The “Transfiguration” of Jesus before three of His disciples is one of the most wonderful and most baffling events in the Gospel. On the one hand it offers a fascinating glimpse at the divine glory hidden within the human nature of Jesus. On the other hand, one is left pondering the question, “What was the point?” How did this moment which revealed the ineffable brightness of God in Jesus further His mission and purpose? What are we to learn from it?
We’re looking at the Transfiguration this year through Luke’s Gospel, Luke 9:28-36. It helps to set the Transfiguration in its immediate context. It happens just after three key passages. Simon Peter states aloud that Jesus is the Messiah and the Son of God. Then Jesus predicts His crucifixion and death. Then Jesus says that some standing before Him will not die “before they see the Kingdom of God.”

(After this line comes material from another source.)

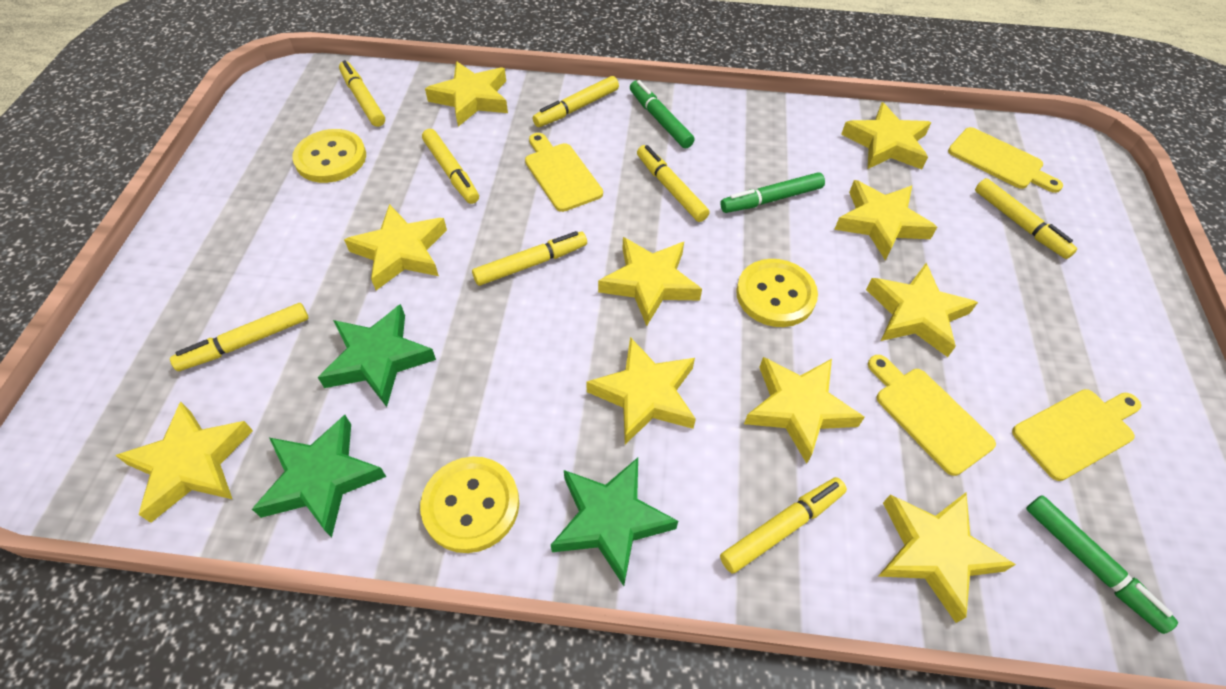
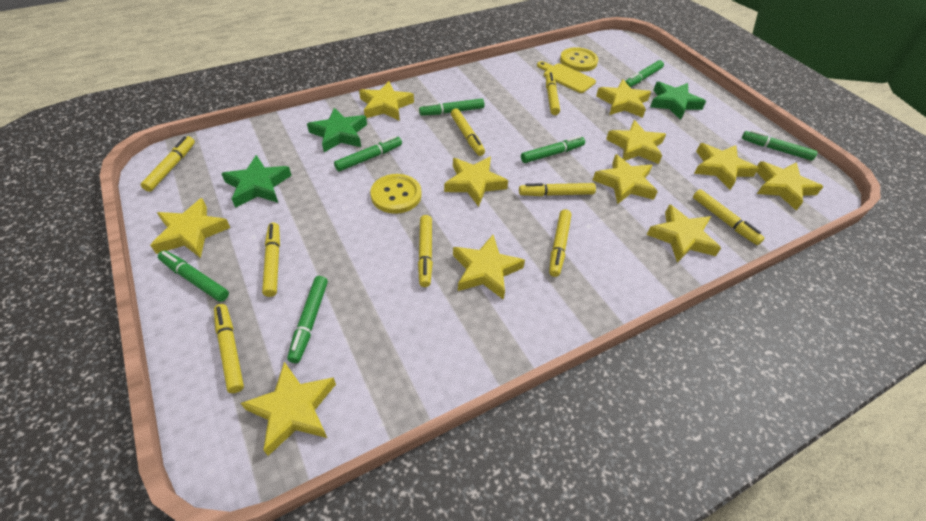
green marker: 3 -> 7
yellow button: 3 -> 2
yellow cutting board: 4 -> 1
yellow marker: 8 -> 9
yellow star: 10 -> 11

First, then, the Transfiguration is a visible confirmation of the truth of what Peter confessed by faith. The glory of Jesus as the divine Son, the second person of God, existing from eternity, was hidden as Jesus walked the earth as a human being. Peter’s discernment that the Man he followed was divine is remarkable and only possible, as Jesus says in Matthew 16, via a revelation from the Father. But on the Mount of Transfiguration, the hidden glory of the Lord spills out in brightest light.
Second, the Transfiguration is a reminder that the greatest glory of the Son of God lay still on the other end of the road of suffering. Jesus is most glorious in His worst humiliation. Jesus exalted even more highly than in the light of His transfiguration. His exaltation was being “lifted up” to die on the Cross. So in Luke 9:31, the topic of conversation on the mountain was Jesus’ “departure,” that is, His death.

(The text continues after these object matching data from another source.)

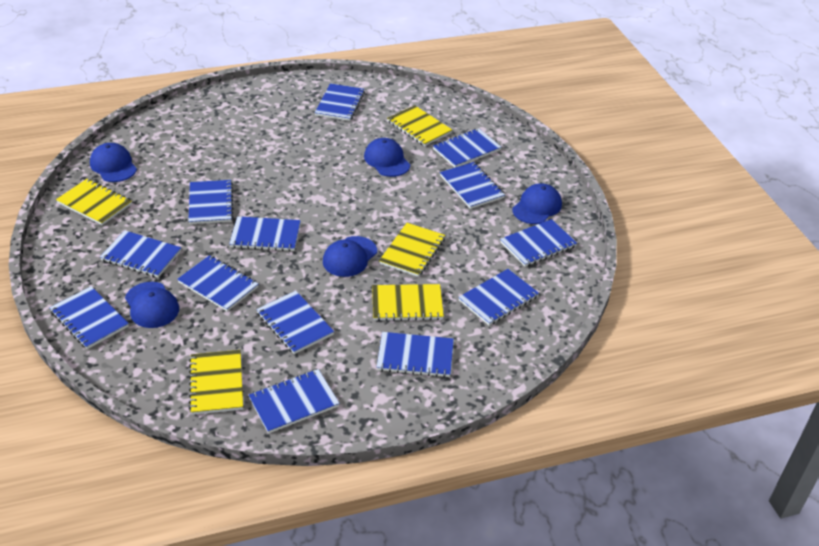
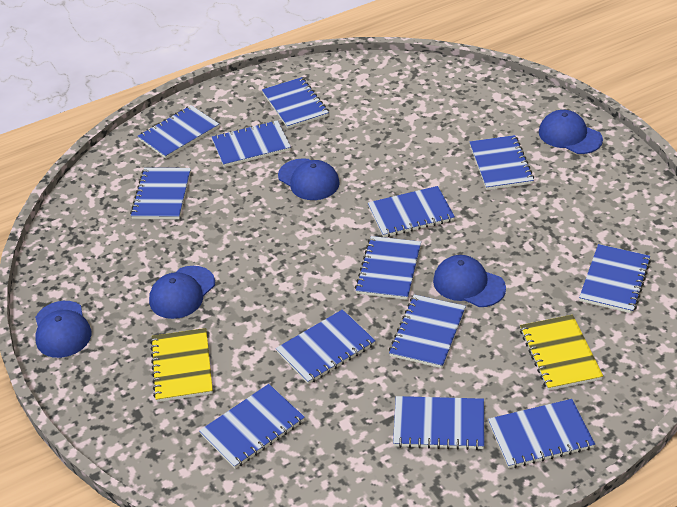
yellow notebook: 5 -> 2

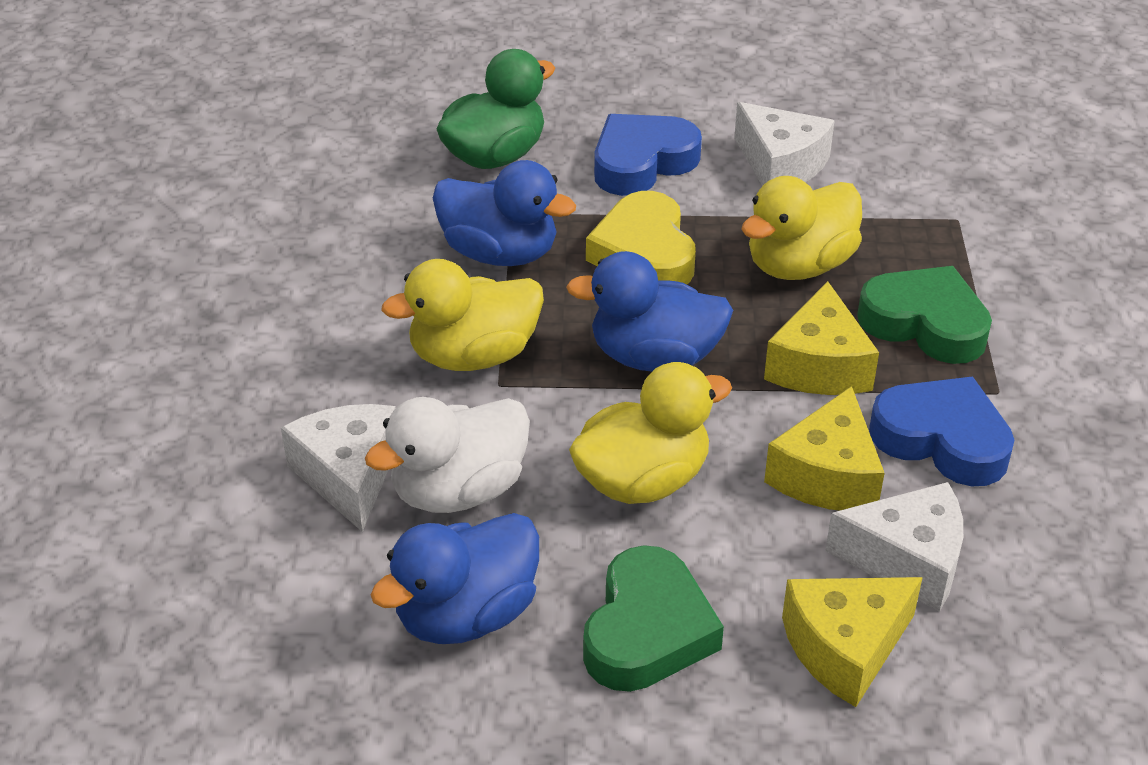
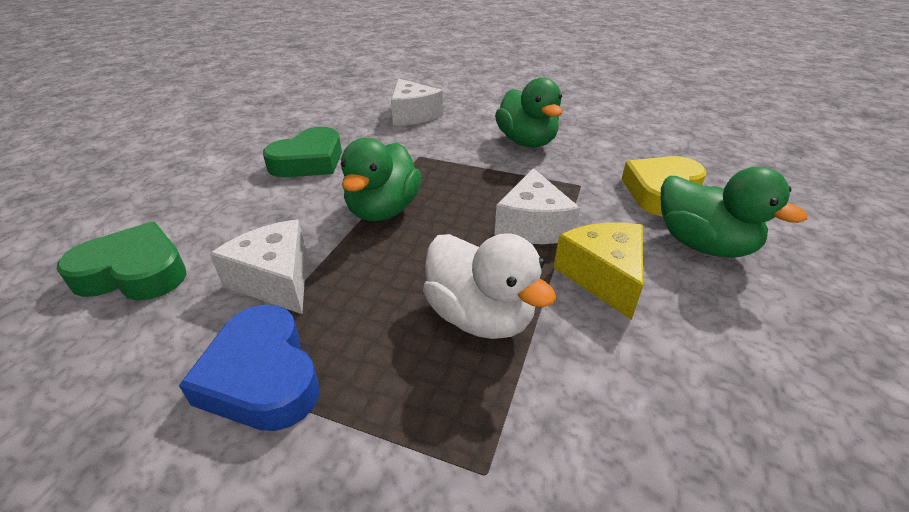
blue duck: 3 -> 0
blue heart: 2 -> 1
green duck: 1 -> 3
yellow cheese: 3 -> 1
yellow duck: 3 -> 0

Third, Moses and Elijah were there to talk with Jesus as a clear sign that Jesus was about to fulfill everything predicted in their ministries. Moses represented the law and Elijah the prophets. The story and message of the Old Testament, which is the building of God’s kingdom on earth, was completed by Jesus. As He said in Matthew 5:17, “Do not think that I have come to abolish the Law or the Prophets; I have not come to abolish them, but to fulfill them.” So the promise that some would see the Kingdom coming before they died was kept there on the Mount of Transfiguration.
From the presence of Moses and Elijah I draw the title for the sermon this Sunday, “Huddle,” picturing that mountaintop confab between the three of them, Jesus, Moses, Elijah, as a football huddle, talking over the great play about to be run by Jesus. In a small way, we mirror that “huddle” when we gather for worship with out Lord and prepare for our own missions in the world.
The transformation on the mountain looks powerfully toward the other mountain where Jesus completed His mission by departing into death. Yet it is also a preview and promise of the glory that is to be revealed when all that God desires is complete. In Revelation 1:12-16 John tells his vision of Jesus as He will return, blazing with glory, shining with power, with the sword of His Word in His mouth and with stars in his hands. Writing the Revelation, John must have remembered the vision years before and realized how the Transfiguration contained the promise of what he then saw as an old man.